DİYARBAKIR – İHD Diyarbakır Şubesi yöneticileri toplu şekilde açlık grevinde bulunan BDP’li milletvekilleri ve DTK üyelerini ziyaret etti. Ziyarette hükümetin grevlere yönelik sessizliği ve taleplere ilişkin adım atmaması eleştirildi.
İHD Diyarbakır Şubesi, DTK binasında yedinci gününe giren açlık grevi eylemcilerini ziyaret etti. İHD Doğu ve Güneydoğu Anadolu Bölge Temsilcisi Şevket Akdemir, İHD Diyarbakır Şube Başkanı Raci Bilici ve dernek yöneticileri, açlık grevindeki BDP’li vekiller ve DTK Koordinasyon Üyeleri tarafından karşılandı.

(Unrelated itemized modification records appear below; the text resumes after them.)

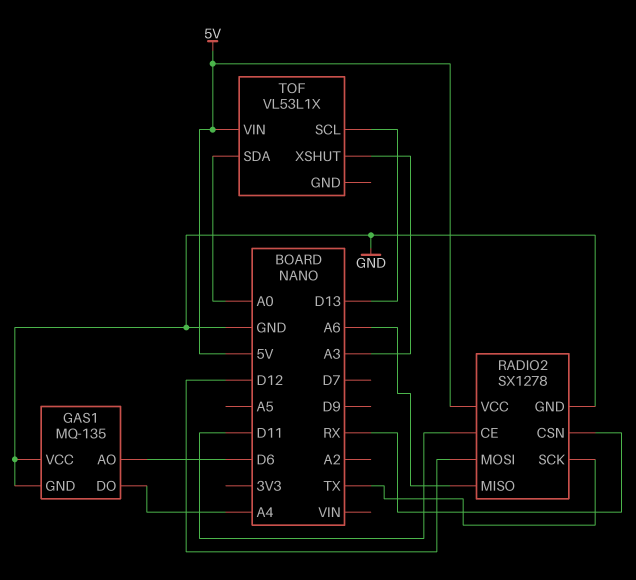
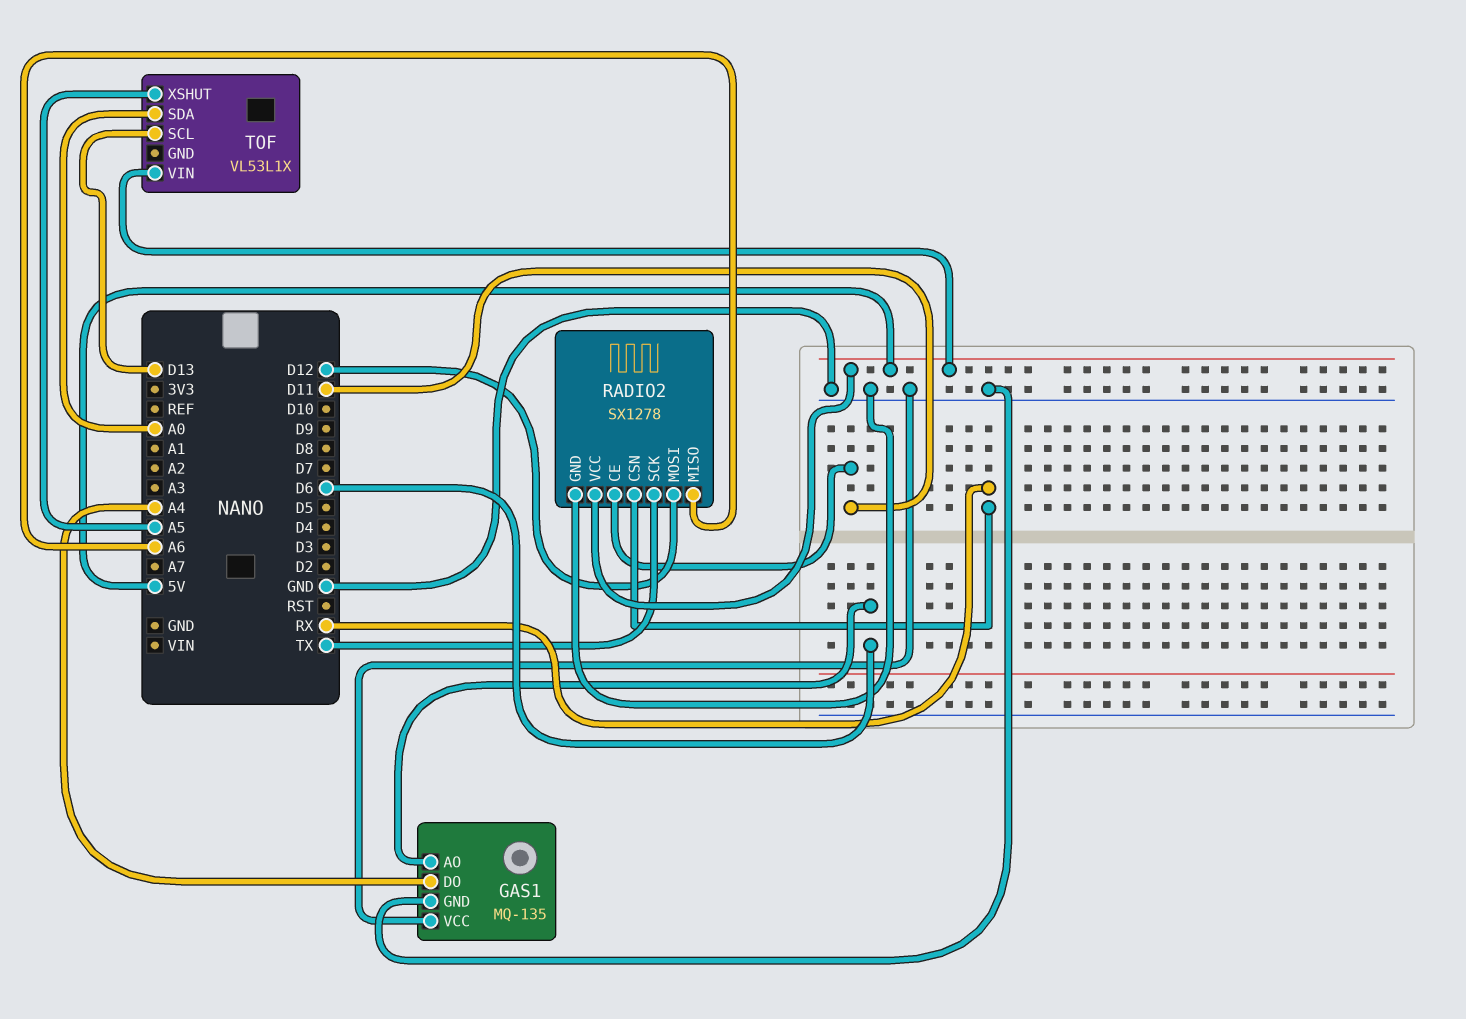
TOF pin XSHUT: A3 -> A5

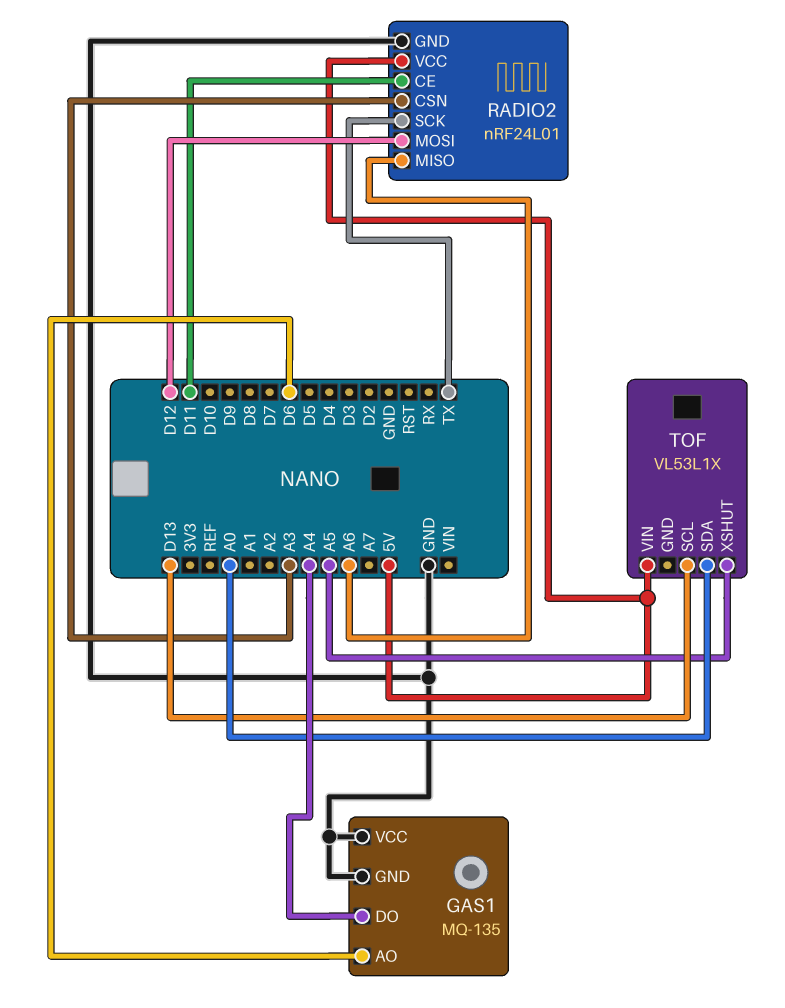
RADIO2: SX1278 -> nRF24L01
RADIO2 pin CSN: RX -> A3

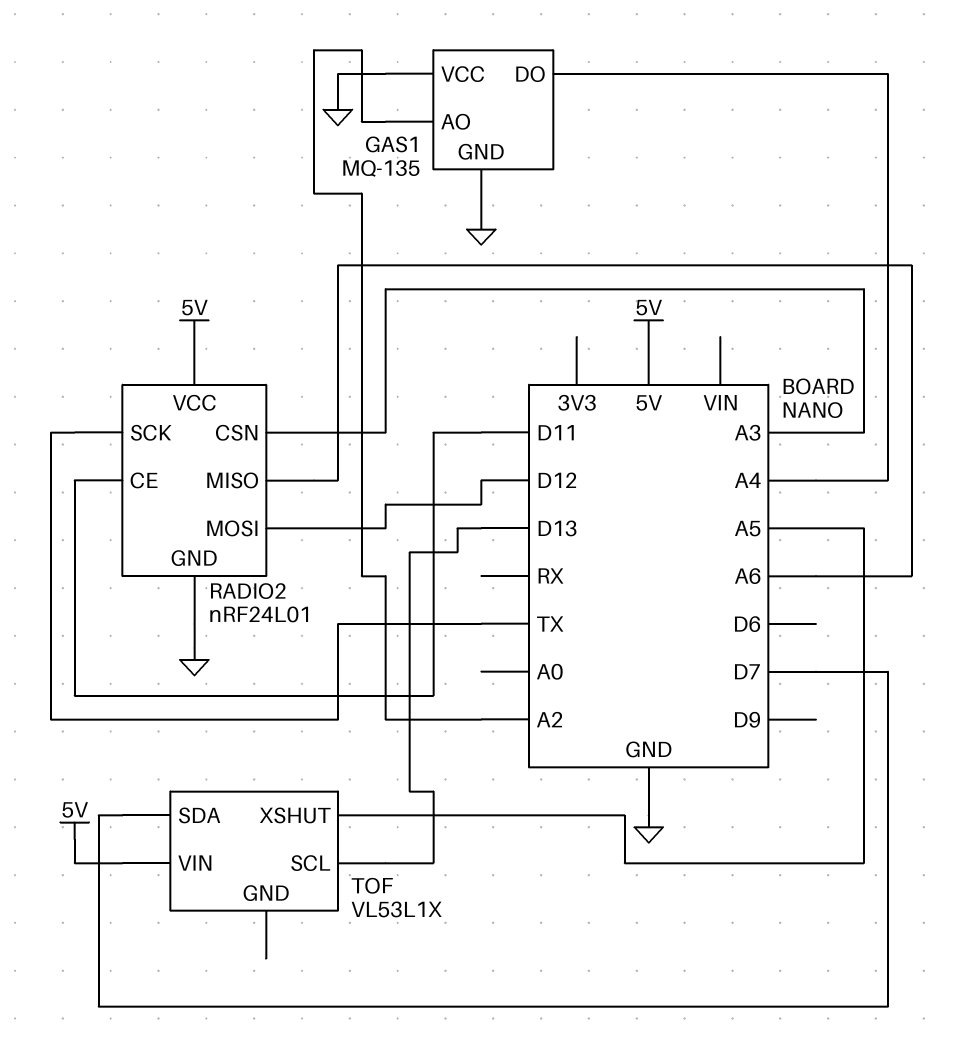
GAS1 pin AO: D6 -> A2
TOF pin SDA: A0 -> D7

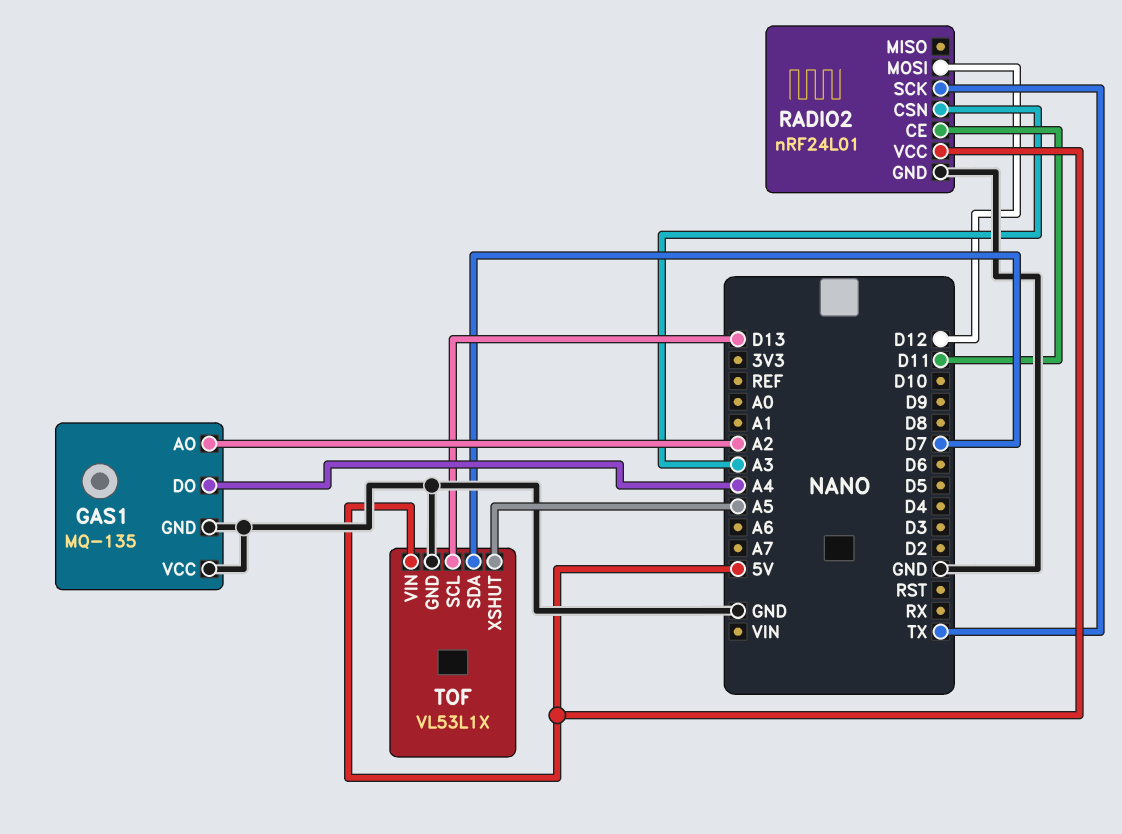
RADIO2 pin MISO: A6 -> none
TOF pin GND: none -> GND

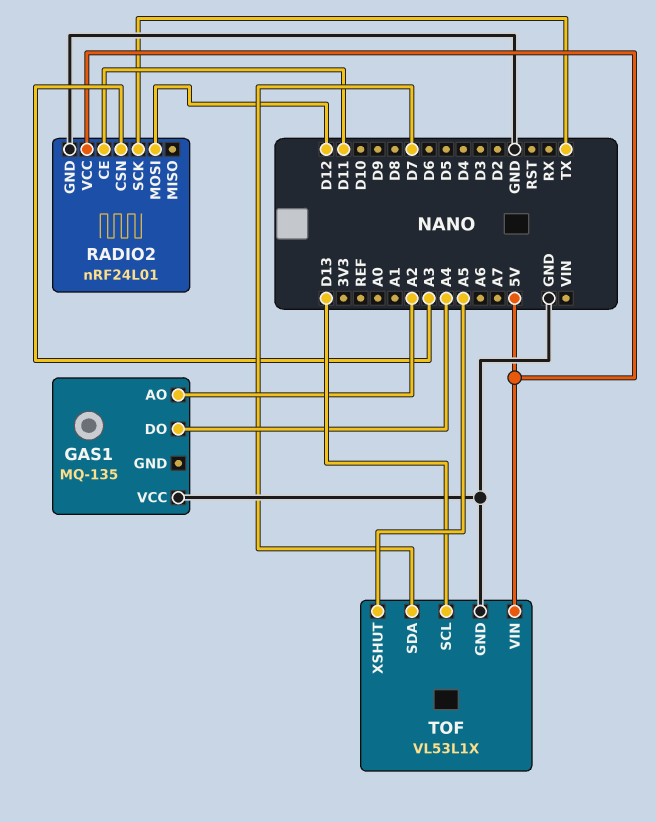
GAS1 pin GND: GND -> none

Ziyaret sırasında bir konuşma yapan İHD Diyarbakır Şube Başkanı Raci Bilici, İHD olarak her ne kadar açlık grevlerine karşı bir politika izleseler de, cezaevlerinde başlatılan açlık grevlerinin haklı talepler için gerçekleştirildiğini söyledi.
‘Mahpusların talepleri gayet meşru ve insanidir’
Taleplerin gayet insani ve meşru talepler olduğunu her fırsatta tekrarladıklarını belirten Bilici, “Ancak, devlet bu kadar insani olan taleplere dahi tahammül edememektedir. Oysa ki, onların istediği hepimizin yıllardır savunduğu şeylerdir. Örneğin anadilde eğitim ve savunma hakkını biz tartışmaya bile açmıyoruz. Yine Öcalan’a uygulanan tecrit sadece bir tecrit değil, aynı zamanda zamana yayılmış bir işkencedir. İşkence de bir insanlık suçudur. Bu nedenle bizler insan hakları savunucuları olarak, gerçekleştirilen bu eylemler ve ortaya konulan taleplerin bir an önce görülmesi ve yanıt bulmasını talep etmekteyiz” dedi.
Bilici, insan hakları savunucuları olarak başından beri başlatılan açlık grevlerini takip ettiklerini ve mahpuslarla yakından ilgilenmeye çalıştıklarını sözlerine ekledi.
Tuğluk: Bedel ödeye ödeye bu süreçlere geldik
Bilici’nin ardından konuşan DTK Eşbaşkanı Aysel Tuğluk, ziyaretlerinden dolayı İHD’lilere teşekkür etti. İHD’nin gösterdiği duyarlılığın önemli olduğuna vurgu yapan Tuğluk, hükümetin sessizliğinin ise kabul edilemez olduğunu dile getirdi. Cezaevlerinde başlatılan açlık grevinde ortaya konan talepleri kendi talepleri olarak gördüklerini kaydeden Tuğluk bu nedenle de açlık grevine kendilerinin de başladığını söyledi. Hükümetin başından beri bu talepleri görmezden geldiğini ifade eden Tuğluk, “Ancak bizler kararlıyız. Keşke ölümler olmadan bu sorun çözülebilseydi. Ancak maalesef gerçekler böyle değil. Böyle olsaydı 30 yıldır bu savaş böyle devam etmezdi. Çünkü karşımızdaki sistemin tekçi yapısı bütün kimlikleri, bütün haklılıkları yok sayan bir yapıya sahiptir. Kürtler de buna karşı bir direniş yürütüyorlar. Bu bir demokrasi, insan hakları, adalet arayışıdır. Maalesef bu ülkede haklarımızı, özgürlüklerimizi bedel ödemeden kazanamıyoruz. Hep bedel ödeye ödeye bu süreçlere geldik. Çok şey kazandık. İnanıyoruz ki mücadelemizle özgürlüğümüzü getireceğiz. Bu konuda kararlıyız. Ancak, bu süreçte bir tek can kaybı yaşanmaması için de mücadele edeceğiz” dedi.